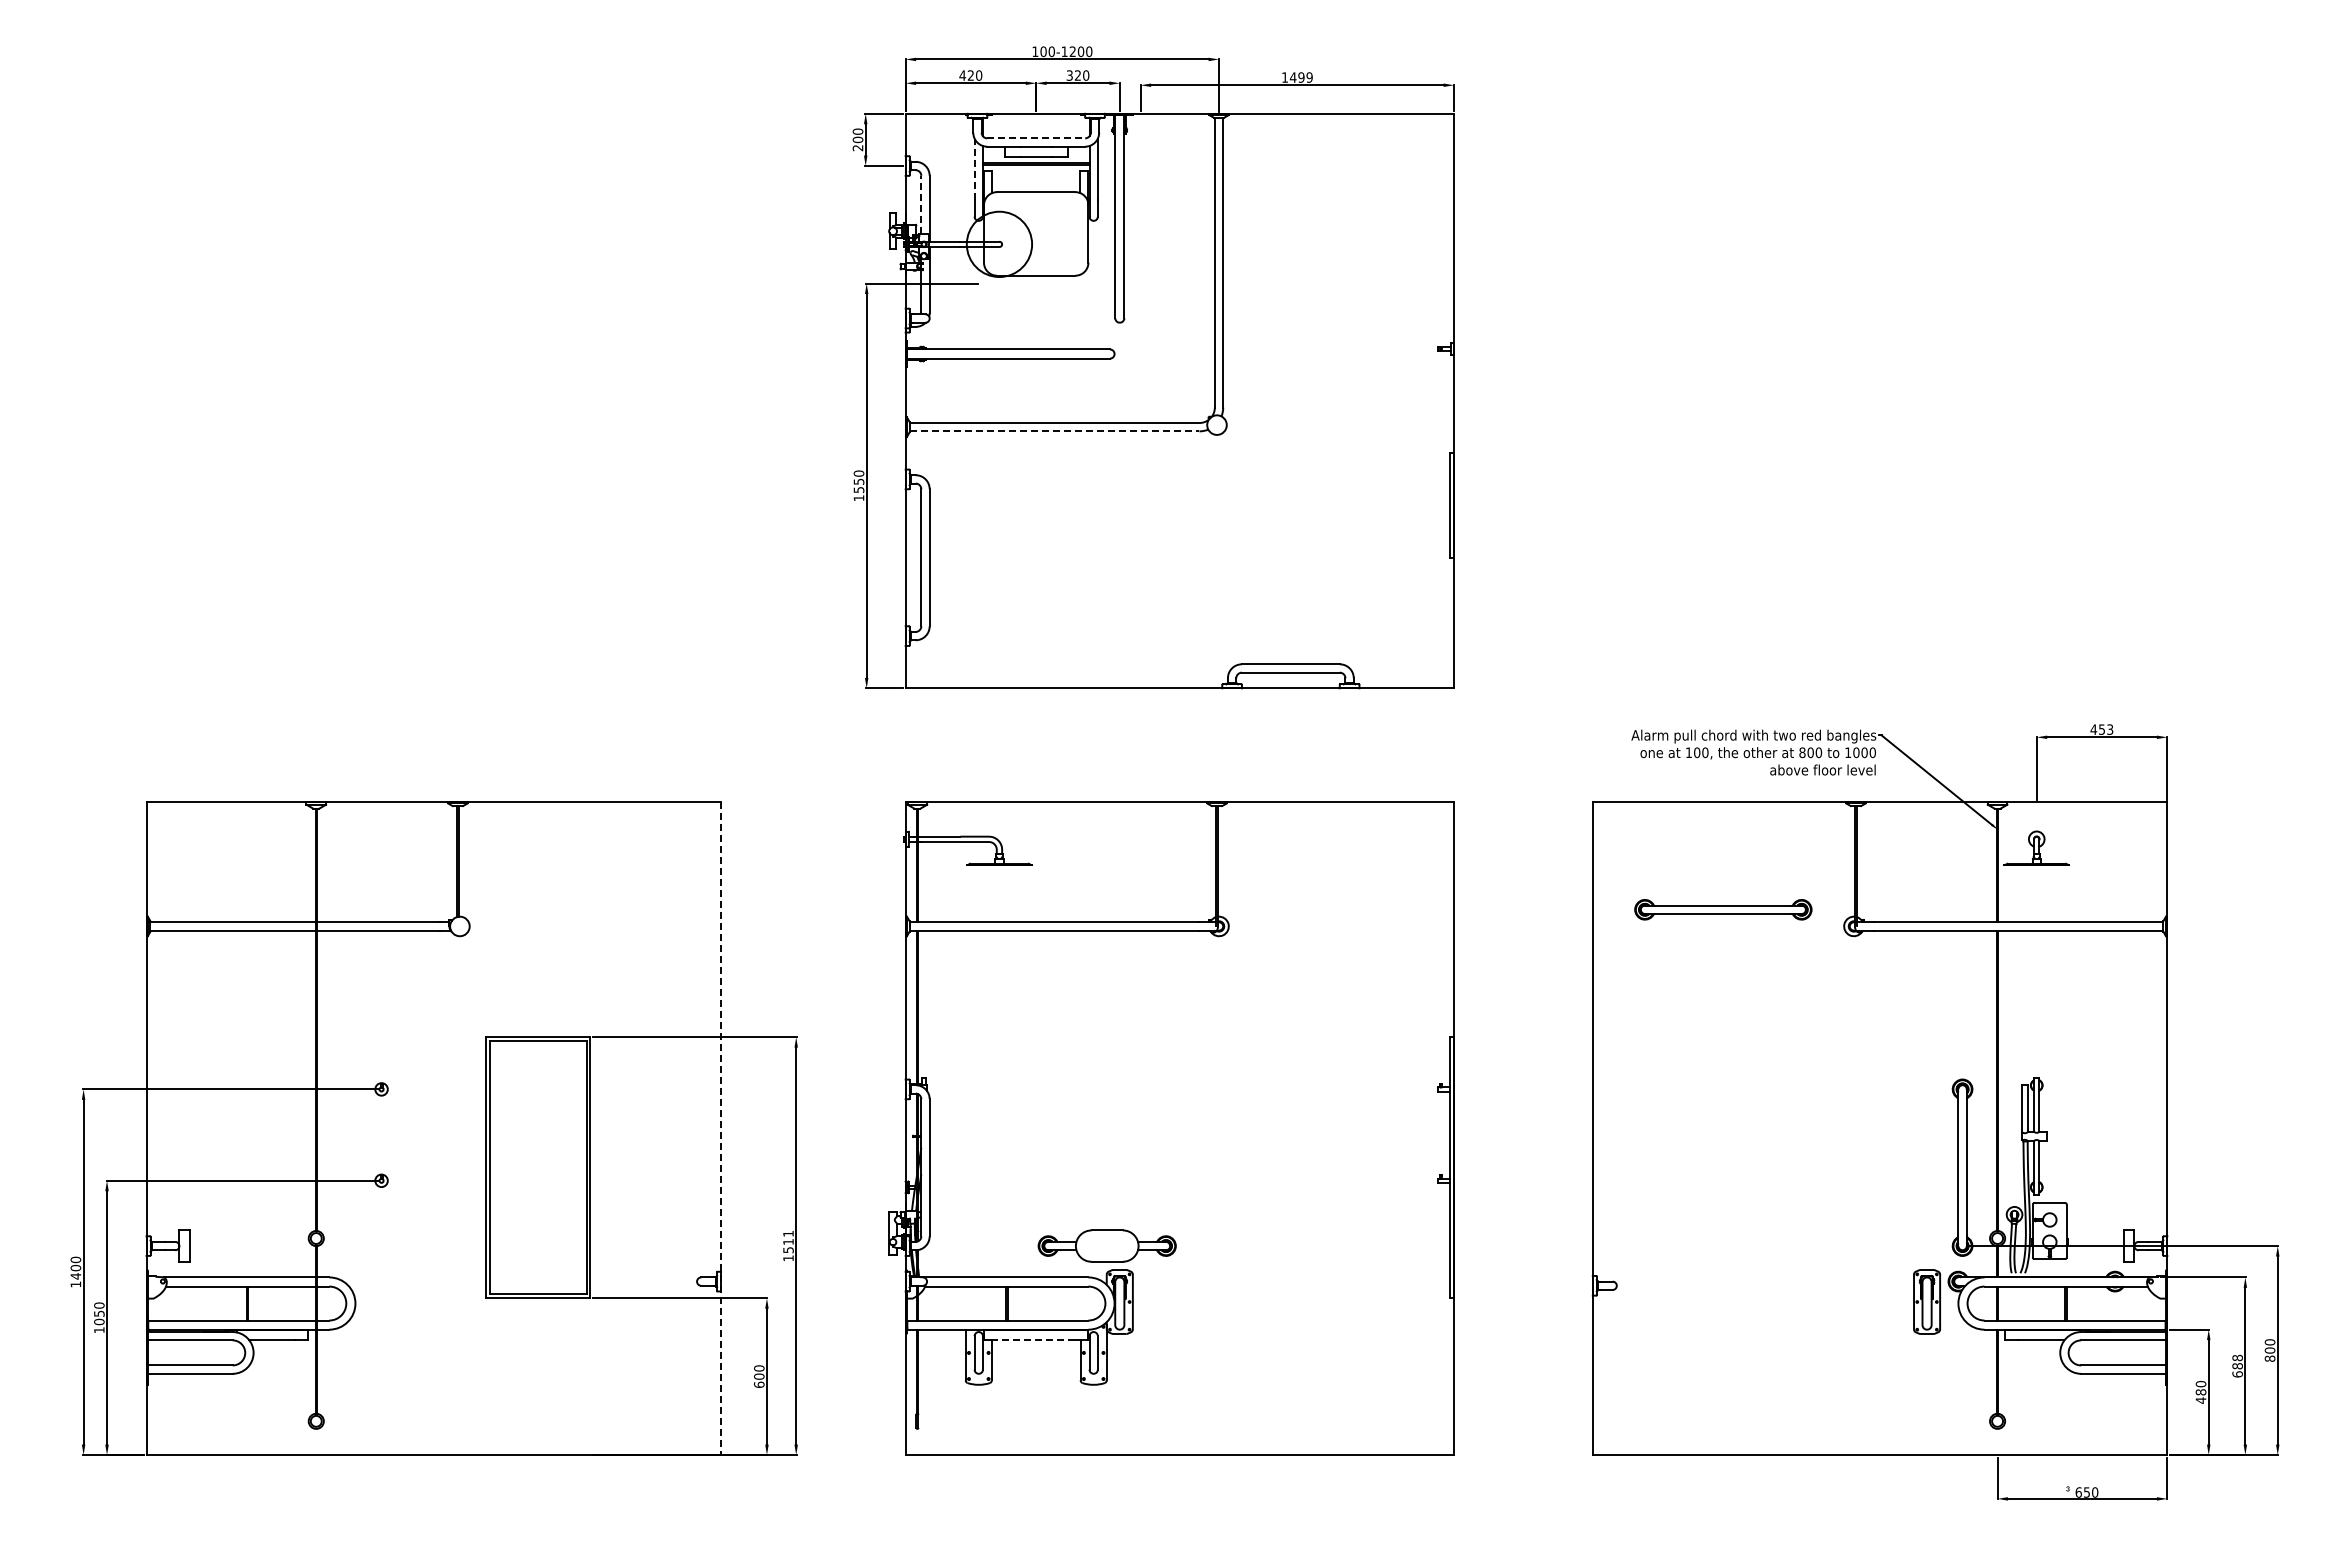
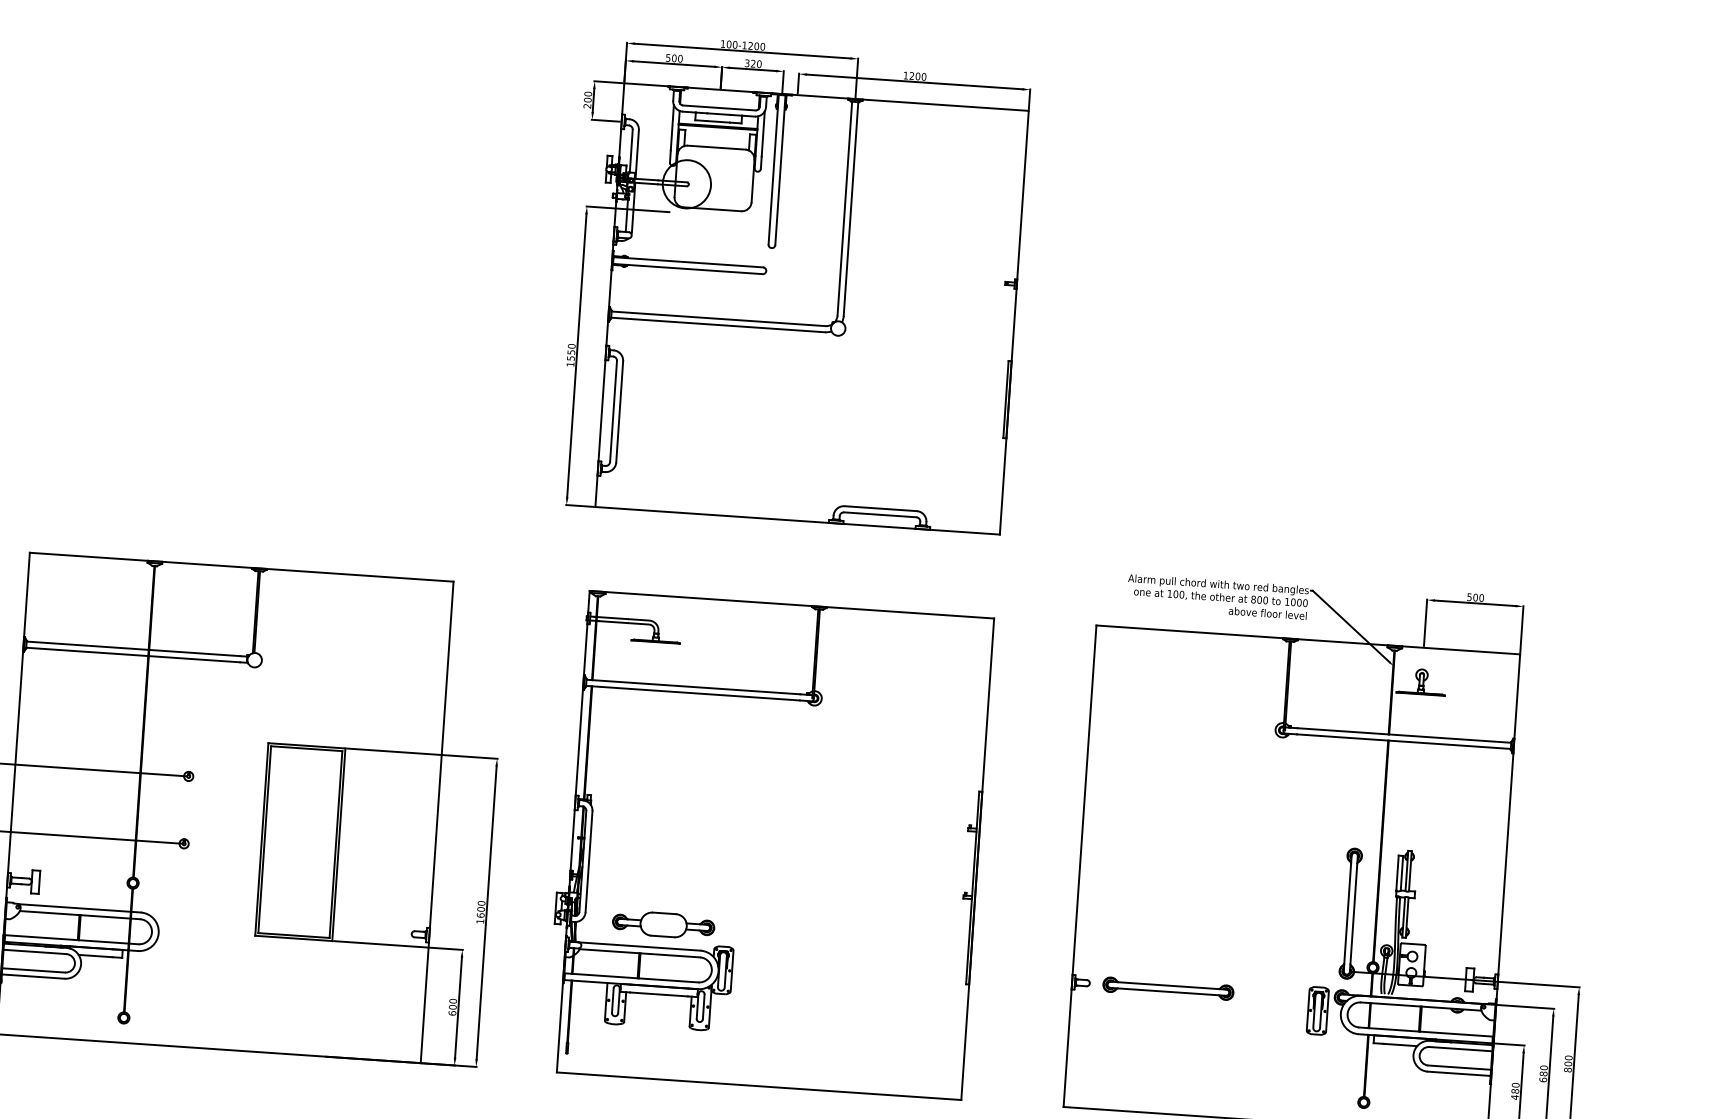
text: (966, 75) -> (671, 58), 420 -> 500
text: (1300, 77) -> (917, 76), 1499 -> 1200
line: (1036, 138) -> (719, 108), dashed -> solid
line: (974, 169) -> (672, 127), dashed -> solid
line: (921, 204) -> (631, 150), dashed -> solid
line: (1054, 431) -> (718, 325), dashed -> solid
text: (2101, 729) -> (1475, 597), 453 -> 500
part: (1723, 909) -> (1168, 988), moved
line: (721, 1129) -> (437, 823), dashed -> solid
text: (788, 1241) -> (481, 909), 1511 -> 1600
part: (1106, 1245) -> (663, 924), moved
line: (1035, 1340) -> (658, 994), dashed -> solid
text: (2237, 1357) -> (1543, 1067), 688 -> 680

▶ _What the exercise asks_
Give the lines exactly, from the first line of the entries to the line with "text: (788, 1241) -> (481, 909), 1511 -> 1600", both ends included. Skip the pictures.

▶ _Answer to the exercise_
text: (966, 75) -> (671, 58), 420 -> 500
text: (1300, 77) -> (917, 76), 1499 -> 1200
line: (1036, 138) -> (719, 108), dashed -> solid
line: (974, 169) -> (672, 127), dashed -> solid
line: (921, 204) -> (631, 150), dashed -> solid
line: (1054, 431) -> (718, 325), dashed -> solid
text: (2101, 729) -> (1475, 597), 453 -> 500
part: (1723, 909) -> (1168, 988), moved
line: (721, 1129) -> (437, 823), dashed -> solid
text: (788, 1241) -> (481, 909), 1511 -> 1600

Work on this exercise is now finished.